Are there any stereotypes of women or of men that just drive you nuts?
That we’re weak. That’s the big one. When I pop the hood of my car every man is like, “Do you need help?” when I’ve already got everything in my hand. And maybe some of them think I’m truly in a bind but after I’ve just told someone else no, there is another man walking up. Then I get angry, “No! You just saw him walk away. Let me get under the hood.” That drives me insane.
It’s hard to call being polite an issue but it is. Being polite is surface kindness but it’s not actual love and care and compassion.
Totally. It’s just surface. They’re saying it to makes themselves feel better. It’s especially weird because I think men are intimidated by me which makes dating really hard. I’ve been single almost three years now.
If I’m in a social setting and I meet someone that I’ve never met before and I’m interested then I’ll ask them out. But if it’s someone I know or someone I’m working with, I will always wait for them to make a move. I did the thing where I dated a colleague and it went miserably. So it’s that paired with the fact that I don’t need people assuming I’m only choosing the artists I want to work with based on my attraction to them.
I am always in business mode. There is no letting my guard down. I’m terrified of dating someone I work with. I’m terrified because I know it’s going to change everything that I’ve worked for. That might be a part of my imagination but I’m scared.
I don’t think it’s a part of your imagination at all. Do you ever feel like it plays into that stereotype of women not being able to control themselves around a man?
The system of sexism is designed to manipulate how we act and how we love naturally. All of those things have now become stereotypes of the negative view of women.

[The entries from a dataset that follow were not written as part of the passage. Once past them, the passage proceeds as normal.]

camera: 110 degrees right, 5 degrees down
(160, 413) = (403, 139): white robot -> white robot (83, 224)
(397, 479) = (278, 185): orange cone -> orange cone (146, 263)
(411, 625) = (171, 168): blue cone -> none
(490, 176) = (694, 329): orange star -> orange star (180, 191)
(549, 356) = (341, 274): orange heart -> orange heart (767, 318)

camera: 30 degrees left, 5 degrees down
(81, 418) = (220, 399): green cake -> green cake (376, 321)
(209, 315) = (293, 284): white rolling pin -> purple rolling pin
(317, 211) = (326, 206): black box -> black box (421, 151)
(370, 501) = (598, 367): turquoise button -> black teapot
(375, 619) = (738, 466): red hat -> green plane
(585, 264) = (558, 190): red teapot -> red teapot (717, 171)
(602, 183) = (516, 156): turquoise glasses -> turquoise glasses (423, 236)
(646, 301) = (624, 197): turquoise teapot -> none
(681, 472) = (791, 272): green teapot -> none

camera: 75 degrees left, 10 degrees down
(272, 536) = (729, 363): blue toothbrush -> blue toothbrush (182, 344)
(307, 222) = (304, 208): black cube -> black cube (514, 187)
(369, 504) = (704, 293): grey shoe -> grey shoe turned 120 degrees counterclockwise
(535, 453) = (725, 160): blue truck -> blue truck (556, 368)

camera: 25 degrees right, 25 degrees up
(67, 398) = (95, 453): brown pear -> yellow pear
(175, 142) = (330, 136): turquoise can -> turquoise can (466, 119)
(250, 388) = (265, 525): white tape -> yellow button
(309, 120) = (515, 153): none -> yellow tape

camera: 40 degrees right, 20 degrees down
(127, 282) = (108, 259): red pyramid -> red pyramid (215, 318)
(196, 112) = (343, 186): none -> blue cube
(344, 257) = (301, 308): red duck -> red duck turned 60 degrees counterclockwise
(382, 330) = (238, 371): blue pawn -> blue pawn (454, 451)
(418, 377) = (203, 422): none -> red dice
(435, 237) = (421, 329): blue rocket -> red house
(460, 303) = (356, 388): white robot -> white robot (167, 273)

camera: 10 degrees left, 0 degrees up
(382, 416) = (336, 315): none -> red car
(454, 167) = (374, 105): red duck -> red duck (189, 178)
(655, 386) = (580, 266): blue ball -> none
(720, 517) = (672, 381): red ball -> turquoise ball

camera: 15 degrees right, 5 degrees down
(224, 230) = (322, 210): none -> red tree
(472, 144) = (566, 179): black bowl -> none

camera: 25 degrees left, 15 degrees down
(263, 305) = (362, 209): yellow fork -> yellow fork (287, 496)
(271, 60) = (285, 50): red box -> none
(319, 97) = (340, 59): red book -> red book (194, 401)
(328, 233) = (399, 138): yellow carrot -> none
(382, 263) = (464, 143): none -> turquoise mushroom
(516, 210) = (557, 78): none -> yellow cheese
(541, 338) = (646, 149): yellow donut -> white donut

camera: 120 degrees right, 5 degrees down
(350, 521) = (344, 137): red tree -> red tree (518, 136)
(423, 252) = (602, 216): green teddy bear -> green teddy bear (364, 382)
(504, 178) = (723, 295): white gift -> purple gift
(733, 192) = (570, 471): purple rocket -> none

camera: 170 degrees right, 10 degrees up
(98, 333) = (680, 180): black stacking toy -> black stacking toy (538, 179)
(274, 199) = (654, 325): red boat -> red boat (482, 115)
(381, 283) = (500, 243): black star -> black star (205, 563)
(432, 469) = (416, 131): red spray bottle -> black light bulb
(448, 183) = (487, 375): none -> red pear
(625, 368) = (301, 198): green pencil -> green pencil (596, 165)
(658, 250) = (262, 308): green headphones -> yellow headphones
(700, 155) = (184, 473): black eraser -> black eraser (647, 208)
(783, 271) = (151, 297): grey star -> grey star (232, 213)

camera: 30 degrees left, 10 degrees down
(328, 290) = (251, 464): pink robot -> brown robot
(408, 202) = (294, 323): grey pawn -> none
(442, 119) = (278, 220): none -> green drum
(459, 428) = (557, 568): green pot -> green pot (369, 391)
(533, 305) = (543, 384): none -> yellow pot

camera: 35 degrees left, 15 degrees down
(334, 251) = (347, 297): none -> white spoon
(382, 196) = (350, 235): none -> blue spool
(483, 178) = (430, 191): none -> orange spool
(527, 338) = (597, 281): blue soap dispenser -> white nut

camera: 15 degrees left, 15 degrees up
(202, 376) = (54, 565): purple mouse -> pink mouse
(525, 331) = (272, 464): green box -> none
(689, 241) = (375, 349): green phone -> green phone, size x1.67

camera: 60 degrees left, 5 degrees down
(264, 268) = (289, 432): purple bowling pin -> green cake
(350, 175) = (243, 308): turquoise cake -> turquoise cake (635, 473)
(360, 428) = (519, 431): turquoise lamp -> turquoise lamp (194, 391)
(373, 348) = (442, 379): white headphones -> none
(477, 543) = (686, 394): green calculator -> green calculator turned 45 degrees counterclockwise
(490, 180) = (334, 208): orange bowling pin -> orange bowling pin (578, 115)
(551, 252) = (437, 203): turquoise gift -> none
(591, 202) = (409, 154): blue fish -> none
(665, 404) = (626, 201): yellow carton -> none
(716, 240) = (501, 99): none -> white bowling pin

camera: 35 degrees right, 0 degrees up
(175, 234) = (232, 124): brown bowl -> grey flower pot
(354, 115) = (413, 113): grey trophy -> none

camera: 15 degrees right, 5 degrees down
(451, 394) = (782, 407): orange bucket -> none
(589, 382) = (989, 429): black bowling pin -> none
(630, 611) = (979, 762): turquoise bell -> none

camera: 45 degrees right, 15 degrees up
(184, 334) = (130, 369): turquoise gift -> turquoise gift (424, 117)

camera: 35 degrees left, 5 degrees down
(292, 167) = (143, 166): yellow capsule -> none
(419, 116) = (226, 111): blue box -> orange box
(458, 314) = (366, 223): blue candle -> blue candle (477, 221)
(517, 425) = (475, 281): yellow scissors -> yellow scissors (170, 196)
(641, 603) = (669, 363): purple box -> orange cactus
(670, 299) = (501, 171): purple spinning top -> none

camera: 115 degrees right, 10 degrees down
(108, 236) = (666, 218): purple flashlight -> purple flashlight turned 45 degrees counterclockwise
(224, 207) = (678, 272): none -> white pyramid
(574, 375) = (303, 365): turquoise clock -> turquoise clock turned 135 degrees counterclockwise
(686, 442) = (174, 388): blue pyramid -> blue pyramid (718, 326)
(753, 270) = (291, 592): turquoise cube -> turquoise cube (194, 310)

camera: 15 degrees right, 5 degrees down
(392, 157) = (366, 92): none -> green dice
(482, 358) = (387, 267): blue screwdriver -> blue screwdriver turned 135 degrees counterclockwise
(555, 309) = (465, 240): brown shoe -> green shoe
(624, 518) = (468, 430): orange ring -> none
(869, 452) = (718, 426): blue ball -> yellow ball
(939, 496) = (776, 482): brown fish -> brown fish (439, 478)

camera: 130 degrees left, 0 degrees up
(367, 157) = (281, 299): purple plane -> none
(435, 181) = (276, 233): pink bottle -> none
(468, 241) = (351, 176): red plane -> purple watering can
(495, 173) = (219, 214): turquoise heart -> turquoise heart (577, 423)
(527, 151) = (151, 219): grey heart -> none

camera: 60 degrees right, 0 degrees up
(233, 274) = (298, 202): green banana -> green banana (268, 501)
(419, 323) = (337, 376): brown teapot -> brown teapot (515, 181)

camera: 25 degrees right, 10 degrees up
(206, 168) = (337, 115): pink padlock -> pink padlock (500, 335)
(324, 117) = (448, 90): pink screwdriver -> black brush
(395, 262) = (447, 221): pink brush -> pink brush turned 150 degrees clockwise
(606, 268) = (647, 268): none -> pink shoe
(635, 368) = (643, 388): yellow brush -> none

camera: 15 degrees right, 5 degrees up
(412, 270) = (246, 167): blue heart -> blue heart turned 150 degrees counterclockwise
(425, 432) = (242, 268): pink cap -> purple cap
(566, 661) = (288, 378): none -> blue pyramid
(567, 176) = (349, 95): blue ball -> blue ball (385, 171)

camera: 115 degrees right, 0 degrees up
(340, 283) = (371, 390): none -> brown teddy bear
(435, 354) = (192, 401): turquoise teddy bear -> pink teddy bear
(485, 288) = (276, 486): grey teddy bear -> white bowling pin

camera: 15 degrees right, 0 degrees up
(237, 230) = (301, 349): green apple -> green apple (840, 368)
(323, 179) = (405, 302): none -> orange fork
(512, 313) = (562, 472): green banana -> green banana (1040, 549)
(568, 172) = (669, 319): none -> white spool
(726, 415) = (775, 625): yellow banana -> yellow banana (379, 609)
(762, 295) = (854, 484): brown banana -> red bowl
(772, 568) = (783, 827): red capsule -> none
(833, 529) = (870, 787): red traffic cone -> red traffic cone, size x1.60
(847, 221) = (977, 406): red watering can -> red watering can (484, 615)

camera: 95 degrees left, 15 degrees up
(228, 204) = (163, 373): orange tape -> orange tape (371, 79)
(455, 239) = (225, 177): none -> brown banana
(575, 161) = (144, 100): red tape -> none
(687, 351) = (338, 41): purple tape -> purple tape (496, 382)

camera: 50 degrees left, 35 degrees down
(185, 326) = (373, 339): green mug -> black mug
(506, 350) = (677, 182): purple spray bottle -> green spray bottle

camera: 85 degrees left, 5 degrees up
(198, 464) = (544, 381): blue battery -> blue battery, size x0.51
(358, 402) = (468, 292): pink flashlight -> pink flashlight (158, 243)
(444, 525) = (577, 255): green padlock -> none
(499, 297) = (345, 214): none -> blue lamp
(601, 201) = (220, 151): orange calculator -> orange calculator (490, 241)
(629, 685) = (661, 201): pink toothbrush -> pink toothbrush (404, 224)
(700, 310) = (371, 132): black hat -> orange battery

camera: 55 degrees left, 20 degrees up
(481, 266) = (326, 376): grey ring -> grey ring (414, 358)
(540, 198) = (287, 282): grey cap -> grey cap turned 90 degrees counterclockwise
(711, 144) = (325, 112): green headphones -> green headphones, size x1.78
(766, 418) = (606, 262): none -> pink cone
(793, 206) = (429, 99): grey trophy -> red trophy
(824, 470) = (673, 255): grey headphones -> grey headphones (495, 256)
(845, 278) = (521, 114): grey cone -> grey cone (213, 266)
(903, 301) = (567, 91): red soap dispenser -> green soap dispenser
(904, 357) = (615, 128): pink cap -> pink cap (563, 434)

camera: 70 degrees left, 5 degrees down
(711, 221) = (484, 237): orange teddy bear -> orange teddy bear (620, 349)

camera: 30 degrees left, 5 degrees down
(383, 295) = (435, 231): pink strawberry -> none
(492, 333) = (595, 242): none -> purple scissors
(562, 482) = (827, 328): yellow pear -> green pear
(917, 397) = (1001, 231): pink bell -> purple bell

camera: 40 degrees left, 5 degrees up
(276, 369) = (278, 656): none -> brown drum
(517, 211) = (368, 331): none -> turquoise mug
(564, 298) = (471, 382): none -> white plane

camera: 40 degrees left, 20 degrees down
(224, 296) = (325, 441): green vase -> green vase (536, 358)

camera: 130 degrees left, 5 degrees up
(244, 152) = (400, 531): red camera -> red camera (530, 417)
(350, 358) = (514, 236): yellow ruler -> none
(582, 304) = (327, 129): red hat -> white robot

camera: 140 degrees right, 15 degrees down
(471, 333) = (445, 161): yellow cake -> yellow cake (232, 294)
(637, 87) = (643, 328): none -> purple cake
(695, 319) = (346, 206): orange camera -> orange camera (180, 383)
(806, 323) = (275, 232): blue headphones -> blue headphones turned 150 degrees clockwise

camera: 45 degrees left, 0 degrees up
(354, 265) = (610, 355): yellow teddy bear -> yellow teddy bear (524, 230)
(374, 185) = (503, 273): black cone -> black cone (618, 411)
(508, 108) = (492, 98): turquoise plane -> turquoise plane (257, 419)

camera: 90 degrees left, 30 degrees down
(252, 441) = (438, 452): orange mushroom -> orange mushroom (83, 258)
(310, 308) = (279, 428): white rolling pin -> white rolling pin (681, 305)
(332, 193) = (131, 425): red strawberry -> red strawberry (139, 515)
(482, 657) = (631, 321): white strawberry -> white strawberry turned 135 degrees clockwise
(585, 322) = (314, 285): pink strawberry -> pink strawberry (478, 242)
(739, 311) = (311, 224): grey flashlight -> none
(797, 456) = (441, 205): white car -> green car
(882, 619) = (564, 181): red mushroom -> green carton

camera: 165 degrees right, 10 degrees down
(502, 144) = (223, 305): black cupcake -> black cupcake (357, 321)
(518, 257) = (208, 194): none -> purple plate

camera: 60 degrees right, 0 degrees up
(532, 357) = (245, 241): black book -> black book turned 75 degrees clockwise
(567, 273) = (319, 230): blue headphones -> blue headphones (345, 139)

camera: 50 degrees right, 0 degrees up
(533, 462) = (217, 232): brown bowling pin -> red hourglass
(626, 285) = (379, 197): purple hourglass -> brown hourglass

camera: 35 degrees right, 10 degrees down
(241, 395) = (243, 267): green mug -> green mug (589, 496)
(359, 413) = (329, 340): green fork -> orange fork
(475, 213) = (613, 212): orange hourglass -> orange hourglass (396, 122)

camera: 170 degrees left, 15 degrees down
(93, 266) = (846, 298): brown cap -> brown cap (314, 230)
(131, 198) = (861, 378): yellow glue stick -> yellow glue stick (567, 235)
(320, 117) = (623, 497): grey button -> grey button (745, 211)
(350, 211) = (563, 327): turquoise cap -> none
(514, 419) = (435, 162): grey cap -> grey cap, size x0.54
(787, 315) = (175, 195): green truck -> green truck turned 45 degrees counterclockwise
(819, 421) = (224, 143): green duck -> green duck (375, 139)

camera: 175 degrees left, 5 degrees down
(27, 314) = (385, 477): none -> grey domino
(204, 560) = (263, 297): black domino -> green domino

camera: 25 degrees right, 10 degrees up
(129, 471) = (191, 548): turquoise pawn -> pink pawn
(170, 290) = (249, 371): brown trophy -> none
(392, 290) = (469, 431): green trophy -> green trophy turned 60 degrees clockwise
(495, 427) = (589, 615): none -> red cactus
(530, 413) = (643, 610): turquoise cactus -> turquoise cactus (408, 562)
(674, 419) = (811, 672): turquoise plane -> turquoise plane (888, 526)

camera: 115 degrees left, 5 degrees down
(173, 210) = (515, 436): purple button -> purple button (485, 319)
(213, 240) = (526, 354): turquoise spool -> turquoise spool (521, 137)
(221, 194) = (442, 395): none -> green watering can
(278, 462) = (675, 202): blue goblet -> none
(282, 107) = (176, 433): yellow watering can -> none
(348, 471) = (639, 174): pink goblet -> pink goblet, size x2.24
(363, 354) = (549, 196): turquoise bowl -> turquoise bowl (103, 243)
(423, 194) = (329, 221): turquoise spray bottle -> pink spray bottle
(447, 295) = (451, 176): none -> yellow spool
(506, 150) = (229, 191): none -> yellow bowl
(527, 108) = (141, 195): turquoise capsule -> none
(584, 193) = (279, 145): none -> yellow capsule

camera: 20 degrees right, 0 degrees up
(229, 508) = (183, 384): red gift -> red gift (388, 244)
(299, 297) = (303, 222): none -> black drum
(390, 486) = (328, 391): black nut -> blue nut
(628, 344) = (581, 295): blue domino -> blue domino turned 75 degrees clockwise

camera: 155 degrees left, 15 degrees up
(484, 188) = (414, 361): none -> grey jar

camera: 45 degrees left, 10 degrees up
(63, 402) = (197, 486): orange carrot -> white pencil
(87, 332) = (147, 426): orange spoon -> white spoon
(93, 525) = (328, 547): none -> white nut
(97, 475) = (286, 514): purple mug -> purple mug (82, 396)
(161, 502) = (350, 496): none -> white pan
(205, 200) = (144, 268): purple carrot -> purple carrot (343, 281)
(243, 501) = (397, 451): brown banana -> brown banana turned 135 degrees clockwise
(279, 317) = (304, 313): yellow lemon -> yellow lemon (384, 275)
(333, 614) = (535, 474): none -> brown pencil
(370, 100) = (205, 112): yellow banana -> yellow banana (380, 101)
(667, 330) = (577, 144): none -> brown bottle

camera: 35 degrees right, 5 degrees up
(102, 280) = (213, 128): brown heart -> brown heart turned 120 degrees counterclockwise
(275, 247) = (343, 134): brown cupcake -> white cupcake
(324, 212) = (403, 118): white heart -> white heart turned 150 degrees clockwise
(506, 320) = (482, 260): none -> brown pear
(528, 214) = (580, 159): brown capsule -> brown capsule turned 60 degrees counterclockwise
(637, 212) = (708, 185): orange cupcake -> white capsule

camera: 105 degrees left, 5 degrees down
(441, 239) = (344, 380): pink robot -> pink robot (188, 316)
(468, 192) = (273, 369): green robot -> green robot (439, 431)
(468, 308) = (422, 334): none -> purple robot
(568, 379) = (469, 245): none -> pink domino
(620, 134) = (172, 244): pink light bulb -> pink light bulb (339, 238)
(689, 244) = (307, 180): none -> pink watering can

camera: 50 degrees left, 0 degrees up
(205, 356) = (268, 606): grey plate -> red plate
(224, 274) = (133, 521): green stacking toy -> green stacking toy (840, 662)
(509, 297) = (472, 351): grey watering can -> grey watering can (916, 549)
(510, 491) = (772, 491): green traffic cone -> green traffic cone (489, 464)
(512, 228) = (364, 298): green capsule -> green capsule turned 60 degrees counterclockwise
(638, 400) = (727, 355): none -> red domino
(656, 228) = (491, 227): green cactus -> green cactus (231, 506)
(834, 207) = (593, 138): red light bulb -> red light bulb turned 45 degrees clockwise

Yes! And it’s absurd. I have more power as a woman if I’m not sleeping with anyone because I am showing that I am not “that woman”. You won’t be taken seriously. But a dude can go and sleep with all the girls I work with. I’m nervous about anyone finding out about me crossing any sort of professional line because then I’m not going to be considered a professional anymore. And that wouldn’t be the case with guys and so many guys don’t even understand that. Everything is about my image and how I present myself and being taken seriously. I’ve got shit to do. I don’t like the idea of being thought of as a girl. Which sucks! It really does.
I understand. And it’s definitely not in your head.
I was hoping it was in my head! Damnit! But people who don’t live it with all the time don’t get it. It is real.